World and Wardair used 707C's, as did International Air Bahama at first, who switched to a DC-8, as did World AW and Airlift re-equipping with DC-8 63PF's.
Truth is the initial DC-8s, before the -60 series, were rather poor aircraft, and depreciated with their original purchasers quite quickly. Had it not been for Douglas going for the big -60 series revamp it probably would have been finished production by the mid-1960s. Boeing back in the 1950s had bought their own wind tunnel (for tax reasons it was ostensibly owned by the University of Washington in Seattle), whereas Donald Douglas didn't invest in one, and just bought time on the NASA etc tunnels. The DC-8 had a series of both high and low speed aerodynamic inefficiencies which really should have come out at the design stage, the most surprising being discovering it cruised better with a little 1 degree of flap set rather than zero. It wasn't until the DC8-62 wing that they finally got a good design there. Boeing had all their B-47/B-52/KC-135 experience to fall back on.

Of course, there was a lot of prior UK experience, both aircrew and engineering, from BOAC initially selecting the 707, then British Eagle doing so from the Eagle-Cunard-BOAC tieup, Eagle going under and personnel becoming available (particularly at Laker), the DC-8 not being UK certified, etc.

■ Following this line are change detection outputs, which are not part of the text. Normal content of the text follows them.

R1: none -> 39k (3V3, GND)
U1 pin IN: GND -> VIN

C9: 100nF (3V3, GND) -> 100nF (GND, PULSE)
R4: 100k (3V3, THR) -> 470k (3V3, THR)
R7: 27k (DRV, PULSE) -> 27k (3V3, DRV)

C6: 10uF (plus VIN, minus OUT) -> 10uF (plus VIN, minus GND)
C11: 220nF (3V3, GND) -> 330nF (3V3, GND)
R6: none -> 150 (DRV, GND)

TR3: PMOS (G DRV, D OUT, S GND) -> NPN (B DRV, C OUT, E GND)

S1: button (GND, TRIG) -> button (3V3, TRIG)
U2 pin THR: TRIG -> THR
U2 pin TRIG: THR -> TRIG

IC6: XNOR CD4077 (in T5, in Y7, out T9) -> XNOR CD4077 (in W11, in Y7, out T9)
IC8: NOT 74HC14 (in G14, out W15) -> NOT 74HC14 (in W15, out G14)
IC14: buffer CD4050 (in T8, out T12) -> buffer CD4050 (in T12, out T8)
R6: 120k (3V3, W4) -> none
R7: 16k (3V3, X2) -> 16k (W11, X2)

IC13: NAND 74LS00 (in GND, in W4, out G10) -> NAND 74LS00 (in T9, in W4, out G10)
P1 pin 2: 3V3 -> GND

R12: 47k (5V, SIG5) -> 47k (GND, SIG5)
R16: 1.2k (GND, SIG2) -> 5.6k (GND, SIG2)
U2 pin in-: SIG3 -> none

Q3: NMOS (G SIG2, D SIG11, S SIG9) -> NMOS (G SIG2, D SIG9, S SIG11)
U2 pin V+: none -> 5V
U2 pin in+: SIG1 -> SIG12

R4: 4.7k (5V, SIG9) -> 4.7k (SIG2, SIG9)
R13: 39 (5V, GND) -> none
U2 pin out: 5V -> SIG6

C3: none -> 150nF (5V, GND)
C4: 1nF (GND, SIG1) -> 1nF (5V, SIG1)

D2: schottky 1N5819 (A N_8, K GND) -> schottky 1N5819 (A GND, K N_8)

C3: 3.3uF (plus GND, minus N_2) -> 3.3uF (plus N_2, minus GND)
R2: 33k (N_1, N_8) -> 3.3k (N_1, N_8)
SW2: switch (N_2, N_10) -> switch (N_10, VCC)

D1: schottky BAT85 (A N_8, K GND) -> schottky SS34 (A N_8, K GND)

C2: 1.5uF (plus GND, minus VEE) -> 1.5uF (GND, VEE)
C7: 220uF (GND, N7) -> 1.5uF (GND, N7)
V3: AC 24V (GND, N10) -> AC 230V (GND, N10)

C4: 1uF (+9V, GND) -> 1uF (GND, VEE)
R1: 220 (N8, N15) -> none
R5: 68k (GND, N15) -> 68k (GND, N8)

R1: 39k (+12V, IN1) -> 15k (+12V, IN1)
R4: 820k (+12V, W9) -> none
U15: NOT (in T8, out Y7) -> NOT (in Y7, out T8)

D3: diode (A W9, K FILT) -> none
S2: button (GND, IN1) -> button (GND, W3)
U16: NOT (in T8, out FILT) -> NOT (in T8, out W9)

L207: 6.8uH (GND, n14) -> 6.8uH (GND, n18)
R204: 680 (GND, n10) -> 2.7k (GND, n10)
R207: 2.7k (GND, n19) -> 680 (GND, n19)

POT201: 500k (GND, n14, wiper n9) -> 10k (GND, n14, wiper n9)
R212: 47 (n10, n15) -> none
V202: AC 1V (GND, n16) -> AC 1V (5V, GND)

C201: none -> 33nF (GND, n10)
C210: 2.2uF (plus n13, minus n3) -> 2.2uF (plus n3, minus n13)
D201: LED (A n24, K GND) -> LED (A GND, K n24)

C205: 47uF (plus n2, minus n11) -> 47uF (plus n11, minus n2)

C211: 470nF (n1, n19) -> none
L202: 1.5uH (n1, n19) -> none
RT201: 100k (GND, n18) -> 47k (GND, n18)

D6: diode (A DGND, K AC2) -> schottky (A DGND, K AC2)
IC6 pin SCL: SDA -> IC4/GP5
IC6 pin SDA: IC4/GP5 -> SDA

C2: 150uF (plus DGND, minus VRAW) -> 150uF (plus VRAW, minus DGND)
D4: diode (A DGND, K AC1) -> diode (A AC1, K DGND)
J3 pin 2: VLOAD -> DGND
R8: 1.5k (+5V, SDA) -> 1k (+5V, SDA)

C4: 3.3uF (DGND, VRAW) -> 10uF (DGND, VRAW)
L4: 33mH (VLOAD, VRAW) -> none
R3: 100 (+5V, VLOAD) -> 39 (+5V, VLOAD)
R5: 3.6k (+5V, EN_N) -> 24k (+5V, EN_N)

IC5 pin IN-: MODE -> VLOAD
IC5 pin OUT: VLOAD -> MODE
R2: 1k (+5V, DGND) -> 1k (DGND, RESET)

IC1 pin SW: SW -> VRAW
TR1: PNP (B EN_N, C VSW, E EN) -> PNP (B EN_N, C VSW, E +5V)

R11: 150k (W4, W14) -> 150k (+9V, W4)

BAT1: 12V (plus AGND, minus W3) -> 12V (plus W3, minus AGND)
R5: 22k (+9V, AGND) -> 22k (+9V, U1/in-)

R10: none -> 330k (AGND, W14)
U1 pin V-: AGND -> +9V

In the USA the buildup to the Vietnam war saw several mainstream US carriers buy significant 707-320C fleets specifically for this - Pan Am, Braniff and Continental particularly. Just as they took delivery the DC8-63F came along, the Defence Department liked this better, and placed a whole range of contracts, not with mainstream carriers but with the supplementals, who until then had staggered along with old cheap Connies and such like. They all placed orders for the new Big Doug as specified, which their salesmen readily signed up; the resulting production meltdown at Long Beach and some inappropriate subcontracting which didn't work was one of the key reasons for the end of Douglas independence. These also took over all the US military traffic to Europe, principally Germany, which the many commercial transatlantic charters were very integrated with in aircraft scheduling, often just being back-hauls to military work.